2010-08-05 Thread Dmitry Karpeev
On Thu, Aug 5, 2010 at 11:53 AM, Matthew Knepley knepley at gmail.com wrote:

 On Thu, Aug 5, 2010 at 11:47 AM, Dmitry Karpeev karpeev at mcs.anl.govwrote:

 On Thu, Aug 5, 2010 at 11:42 AM, Matthew Knepley knepley at gmail.comwrote:

 On Thu, Aug 5, 2010 at 11:40 AM, Dmitry Karpeev karpeev at 
 mcs.anl.govwrote:

 What is the intended behavior of PetscDLSym when called on an empty
 handle: PetscDLSym(handle=PETSC_NULL, symbol, value)
 My understanding was that this should look for symbol in the symbol
 table of the main executable.
 This is based on what happens in the Windows case (#ifdef
 PETSC_HAVE_WINDOWS_H),
 but when using dlopen (#ifdef PETSC_HAVE_DLFCN_H), this probably won't
 behave correctly,as currently implemented.
 This is because the above call will boil down to
value = dlsym((dlhandle_t)0, symbol),
 which on many systems returns NULL (e.g., on Ubuntu 9.10).
 There is a relatively easy fix, which is to obtain the handle of the
 main executable with, for example,
   dlhandle = dlopen(0,RTLD_LOCAL|RTLD_LAZY)
 followed by
   value = dlsym(dlhandle,symbol)

 I have played around with it on my box, and it appears to work.
 I can push that fix, if that's what we decide we want, and if it doesn't
 alter the currently expected behavior.
 There is one caveat: symbols can be dlsym'ed from the executable only if
 they are exported as dynamically-loadable,
 which is not the default behavior for linking executable (so as not to
 pollute the dynamic symbol table).
 On linux the linker needs to get -Wl,--export-dynamic, but it would be
 nice to enable some sort of portable option at compile time.


 This is sharedLinkerFlags.


 Whoops this is wrong.
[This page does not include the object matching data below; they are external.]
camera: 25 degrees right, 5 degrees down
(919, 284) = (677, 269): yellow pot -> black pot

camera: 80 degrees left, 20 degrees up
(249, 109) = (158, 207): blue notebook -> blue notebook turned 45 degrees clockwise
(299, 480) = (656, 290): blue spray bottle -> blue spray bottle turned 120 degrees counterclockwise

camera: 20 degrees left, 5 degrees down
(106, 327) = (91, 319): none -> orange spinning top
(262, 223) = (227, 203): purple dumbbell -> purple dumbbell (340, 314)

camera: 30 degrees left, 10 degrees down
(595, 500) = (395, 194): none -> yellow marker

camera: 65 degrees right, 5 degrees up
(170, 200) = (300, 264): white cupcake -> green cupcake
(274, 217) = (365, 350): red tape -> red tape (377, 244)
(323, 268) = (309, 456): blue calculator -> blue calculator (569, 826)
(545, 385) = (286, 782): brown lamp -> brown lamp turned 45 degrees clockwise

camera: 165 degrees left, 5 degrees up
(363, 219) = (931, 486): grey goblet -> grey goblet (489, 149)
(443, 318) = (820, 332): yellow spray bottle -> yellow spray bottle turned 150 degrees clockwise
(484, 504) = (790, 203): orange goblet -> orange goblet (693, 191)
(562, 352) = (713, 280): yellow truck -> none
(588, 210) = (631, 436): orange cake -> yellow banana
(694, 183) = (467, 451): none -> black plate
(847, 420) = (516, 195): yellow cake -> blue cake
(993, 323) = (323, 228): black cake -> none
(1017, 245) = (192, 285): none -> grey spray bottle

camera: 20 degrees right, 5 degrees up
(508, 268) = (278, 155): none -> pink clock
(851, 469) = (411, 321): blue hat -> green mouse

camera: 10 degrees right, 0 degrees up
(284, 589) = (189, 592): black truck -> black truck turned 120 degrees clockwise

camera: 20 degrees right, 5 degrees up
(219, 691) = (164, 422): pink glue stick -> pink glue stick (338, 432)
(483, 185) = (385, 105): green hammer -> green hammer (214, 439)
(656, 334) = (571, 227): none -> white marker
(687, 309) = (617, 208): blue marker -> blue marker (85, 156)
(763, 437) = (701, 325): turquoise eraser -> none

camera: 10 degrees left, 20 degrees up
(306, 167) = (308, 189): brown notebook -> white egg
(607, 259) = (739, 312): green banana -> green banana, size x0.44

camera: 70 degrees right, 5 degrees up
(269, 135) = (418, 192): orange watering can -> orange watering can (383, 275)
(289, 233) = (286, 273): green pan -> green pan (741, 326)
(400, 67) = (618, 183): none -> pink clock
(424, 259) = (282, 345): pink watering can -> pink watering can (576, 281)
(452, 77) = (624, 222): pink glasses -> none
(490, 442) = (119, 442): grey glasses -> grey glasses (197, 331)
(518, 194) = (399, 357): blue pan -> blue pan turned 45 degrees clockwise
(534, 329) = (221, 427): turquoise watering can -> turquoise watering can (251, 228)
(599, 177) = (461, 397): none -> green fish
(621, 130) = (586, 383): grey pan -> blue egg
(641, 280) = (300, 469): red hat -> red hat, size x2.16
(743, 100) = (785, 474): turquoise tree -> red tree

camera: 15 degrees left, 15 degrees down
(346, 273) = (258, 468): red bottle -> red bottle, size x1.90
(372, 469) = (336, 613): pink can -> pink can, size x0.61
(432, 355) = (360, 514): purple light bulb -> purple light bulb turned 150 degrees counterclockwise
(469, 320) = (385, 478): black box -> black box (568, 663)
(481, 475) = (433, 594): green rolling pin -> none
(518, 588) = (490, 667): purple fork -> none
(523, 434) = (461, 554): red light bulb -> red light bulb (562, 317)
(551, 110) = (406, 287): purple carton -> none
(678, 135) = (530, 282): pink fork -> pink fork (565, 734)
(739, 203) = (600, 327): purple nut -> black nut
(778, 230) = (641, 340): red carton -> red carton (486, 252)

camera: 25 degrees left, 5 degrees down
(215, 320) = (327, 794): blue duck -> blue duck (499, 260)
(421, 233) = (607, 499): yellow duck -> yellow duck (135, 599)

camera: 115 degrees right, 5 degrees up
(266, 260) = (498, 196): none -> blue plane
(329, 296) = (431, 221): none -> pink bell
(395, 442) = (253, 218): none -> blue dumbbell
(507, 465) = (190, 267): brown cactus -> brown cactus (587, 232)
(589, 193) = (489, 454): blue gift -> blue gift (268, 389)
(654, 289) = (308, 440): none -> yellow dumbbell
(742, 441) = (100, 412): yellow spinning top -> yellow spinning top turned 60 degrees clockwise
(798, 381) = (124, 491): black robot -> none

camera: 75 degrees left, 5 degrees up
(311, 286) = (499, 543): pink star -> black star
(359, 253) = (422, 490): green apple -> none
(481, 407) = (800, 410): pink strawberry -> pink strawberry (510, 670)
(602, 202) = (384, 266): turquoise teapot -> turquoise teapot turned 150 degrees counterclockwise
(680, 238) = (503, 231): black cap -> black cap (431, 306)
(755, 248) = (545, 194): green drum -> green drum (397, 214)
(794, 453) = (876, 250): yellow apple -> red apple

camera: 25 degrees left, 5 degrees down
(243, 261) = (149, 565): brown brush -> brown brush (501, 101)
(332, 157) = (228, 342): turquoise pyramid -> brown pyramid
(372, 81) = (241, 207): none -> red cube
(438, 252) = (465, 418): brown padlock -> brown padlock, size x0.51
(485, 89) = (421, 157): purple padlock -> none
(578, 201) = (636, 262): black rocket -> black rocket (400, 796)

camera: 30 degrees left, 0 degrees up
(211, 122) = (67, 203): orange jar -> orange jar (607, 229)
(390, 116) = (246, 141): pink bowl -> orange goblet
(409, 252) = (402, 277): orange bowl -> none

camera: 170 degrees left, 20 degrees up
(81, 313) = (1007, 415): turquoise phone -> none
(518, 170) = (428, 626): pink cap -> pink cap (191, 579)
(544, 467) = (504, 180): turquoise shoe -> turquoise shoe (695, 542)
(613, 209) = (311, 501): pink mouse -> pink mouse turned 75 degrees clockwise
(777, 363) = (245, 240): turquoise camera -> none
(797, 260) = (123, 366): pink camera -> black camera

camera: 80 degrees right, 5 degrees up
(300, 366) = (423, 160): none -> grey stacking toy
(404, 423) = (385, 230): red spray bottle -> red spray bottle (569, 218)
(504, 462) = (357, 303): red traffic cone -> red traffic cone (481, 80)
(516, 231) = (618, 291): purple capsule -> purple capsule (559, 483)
Its something different.




 Sorry, I meant configure-time option.


 Yes, it should be a configure option.


Actually, I'm guessing that there should be a configure-time option to
figure out the platform-dependent
way of exporting symbols as dynamic, and then a compile-time option to
actually export the executable's symbols.
(Not everybody may want to pollute the dynamic symbol table and,
potentially, increase the required symbol search
time).

Dmitry.



 Does sharedLinkerFlags alter the behavior of CLINKER?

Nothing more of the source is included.